Saturday, May 13, 2006

A Still, Small Voice


I had every intention of going to see Dr Vesna Goldsworthy give a talk at Kingston University today about her fascinating memoir Chernobyl Strawberries. I really did. But it was scheduled for a Saturday morning, for God’s sake, and neither body nor brain was particularly willing.

It’s a shame as Goldsworthy’s book is quite brilliant. One of the most perceptive and interesting books I’ve read about what it means to be a Serb, and though its twin themes are cancer and civil war, it’s never bleak. I reviewed it last year for ReadySteadyBook.com, Mark Thwaite’s engrossing literary blog site. For a more objective look at a similar subject, With Their Backs To The World: Portraits From Serbia by Asne Seierstad is also worth a look

I’ve gone way off topic; the reason for this post (and possibly the reason for my oversleeping) was yesterday’s opening night of Shared Experience’s production of Jane Eyre at the Trafalgar Studios. I’ve been looking forward to this for some time. I saw After Mrs Rochester, Shared Experience’s play based on Wide Sargasso Sea and the life of its author Jean Rhys, a couple of years ago and was familiar with the company’s layered, psychoanalytical approach.

Many of the same traits and techniques make a reappearance here – in fact this production actually predates After Mrs Rochester.
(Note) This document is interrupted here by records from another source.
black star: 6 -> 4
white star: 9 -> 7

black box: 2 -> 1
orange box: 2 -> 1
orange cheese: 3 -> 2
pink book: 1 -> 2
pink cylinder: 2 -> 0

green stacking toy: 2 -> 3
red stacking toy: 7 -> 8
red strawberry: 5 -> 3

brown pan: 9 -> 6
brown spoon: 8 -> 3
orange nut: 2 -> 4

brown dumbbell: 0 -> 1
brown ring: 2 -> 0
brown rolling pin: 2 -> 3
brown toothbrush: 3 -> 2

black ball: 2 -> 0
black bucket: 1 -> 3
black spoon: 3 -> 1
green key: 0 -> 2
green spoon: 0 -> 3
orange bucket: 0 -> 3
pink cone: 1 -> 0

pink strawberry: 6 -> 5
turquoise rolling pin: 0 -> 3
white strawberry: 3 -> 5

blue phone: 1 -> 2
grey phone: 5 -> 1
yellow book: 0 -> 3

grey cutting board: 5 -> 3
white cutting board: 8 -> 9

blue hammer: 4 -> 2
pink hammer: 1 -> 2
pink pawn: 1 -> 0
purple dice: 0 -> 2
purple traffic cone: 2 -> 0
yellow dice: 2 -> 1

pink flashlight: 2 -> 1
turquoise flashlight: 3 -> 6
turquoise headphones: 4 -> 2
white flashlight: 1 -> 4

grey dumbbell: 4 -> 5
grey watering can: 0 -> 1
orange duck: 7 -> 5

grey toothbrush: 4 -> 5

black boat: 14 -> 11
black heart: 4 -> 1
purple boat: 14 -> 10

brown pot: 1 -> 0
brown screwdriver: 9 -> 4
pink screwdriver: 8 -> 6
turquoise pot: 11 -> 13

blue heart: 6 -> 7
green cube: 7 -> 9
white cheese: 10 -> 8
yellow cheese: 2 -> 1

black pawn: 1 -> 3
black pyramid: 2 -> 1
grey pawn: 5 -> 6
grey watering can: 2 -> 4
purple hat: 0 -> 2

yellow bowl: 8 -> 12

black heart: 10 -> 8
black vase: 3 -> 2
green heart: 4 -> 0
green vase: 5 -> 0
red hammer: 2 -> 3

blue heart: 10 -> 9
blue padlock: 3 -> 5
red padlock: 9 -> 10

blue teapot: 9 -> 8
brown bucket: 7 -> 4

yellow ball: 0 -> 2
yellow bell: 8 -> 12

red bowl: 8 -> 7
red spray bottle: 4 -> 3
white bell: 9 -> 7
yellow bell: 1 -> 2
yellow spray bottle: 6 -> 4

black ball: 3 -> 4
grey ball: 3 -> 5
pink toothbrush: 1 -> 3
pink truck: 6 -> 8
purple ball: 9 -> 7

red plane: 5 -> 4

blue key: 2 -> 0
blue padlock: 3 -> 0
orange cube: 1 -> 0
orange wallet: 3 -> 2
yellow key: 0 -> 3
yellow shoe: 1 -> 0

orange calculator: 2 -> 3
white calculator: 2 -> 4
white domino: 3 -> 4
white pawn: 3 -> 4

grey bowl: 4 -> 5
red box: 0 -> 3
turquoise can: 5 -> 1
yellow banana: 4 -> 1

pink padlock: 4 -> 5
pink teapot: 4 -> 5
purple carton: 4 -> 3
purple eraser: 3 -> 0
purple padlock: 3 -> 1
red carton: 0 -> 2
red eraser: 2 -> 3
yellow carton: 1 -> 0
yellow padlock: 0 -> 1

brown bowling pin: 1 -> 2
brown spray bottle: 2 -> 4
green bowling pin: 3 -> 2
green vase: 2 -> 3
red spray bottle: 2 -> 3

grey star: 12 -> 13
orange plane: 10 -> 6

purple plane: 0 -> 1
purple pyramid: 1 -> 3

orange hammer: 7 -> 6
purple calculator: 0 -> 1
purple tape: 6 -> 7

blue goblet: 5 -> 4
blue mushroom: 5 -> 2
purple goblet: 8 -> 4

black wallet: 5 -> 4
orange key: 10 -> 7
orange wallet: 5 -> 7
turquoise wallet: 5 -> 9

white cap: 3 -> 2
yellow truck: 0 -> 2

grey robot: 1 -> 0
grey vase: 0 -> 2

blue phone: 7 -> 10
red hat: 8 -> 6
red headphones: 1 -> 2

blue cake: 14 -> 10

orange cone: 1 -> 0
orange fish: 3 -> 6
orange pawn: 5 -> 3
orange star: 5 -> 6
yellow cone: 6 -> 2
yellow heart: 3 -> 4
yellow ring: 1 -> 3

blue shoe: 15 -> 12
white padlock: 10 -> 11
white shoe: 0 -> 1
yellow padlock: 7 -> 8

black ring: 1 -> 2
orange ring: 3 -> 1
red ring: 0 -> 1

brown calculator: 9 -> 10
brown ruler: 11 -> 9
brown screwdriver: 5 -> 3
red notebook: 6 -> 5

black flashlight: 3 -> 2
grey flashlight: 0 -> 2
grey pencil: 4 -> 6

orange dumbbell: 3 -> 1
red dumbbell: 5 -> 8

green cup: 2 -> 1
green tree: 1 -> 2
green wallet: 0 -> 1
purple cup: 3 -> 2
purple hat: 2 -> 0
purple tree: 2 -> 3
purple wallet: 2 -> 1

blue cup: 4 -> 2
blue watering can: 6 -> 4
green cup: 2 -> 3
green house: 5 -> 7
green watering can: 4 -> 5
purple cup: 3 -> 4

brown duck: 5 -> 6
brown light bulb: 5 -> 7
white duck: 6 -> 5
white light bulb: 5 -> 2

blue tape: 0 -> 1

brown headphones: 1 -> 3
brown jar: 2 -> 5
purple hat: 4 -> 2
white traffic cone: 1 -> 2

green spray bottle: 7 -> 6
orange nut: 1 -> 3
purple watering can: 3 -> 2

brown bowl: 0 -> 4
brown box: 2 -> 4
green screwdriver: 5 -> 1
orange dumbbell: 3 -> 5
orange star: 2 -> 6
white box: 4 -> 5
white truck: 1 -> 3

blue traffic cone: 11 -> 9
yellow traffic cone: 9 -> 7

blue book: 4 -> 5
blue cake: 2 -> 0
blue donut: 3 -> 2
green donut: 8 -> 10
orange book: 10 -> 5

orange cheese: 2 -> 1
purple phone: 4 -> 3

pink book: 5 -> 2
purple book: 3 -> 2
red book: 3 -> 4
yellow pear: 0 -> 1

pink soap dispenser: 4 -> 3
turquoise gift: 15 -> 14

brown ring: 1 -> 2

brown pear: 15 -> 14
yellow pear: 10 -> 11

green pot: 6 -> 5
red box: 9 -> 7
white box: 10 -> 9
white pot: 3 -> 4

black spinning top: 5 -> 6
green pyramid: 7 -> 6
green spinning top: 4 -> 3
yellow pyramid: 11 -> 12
Director Polly Teale once again has adult actors playing children (and in some cases animals) but the main, and defining device, is the constant onstage presence of Bertha Mason, played by Myriam Archarki, moaning and rolling in the attic, and the suggestion that she and Jane are not dissimilar in spirit, that Bertha represents the passion that Jane has had to suppress in order to survive as a plain but intelligent woman in Victorian society.

This approach is occasionally heavy-handed – and the play inevitably races through the scenes from Jane’s childhood – but Monica Dolan’s spiky and emotive performance as Jane holds things together and James Clyde makes a suitably shaggy and caddish Rochester. It makes me want to run straight back to the novel and re-read it.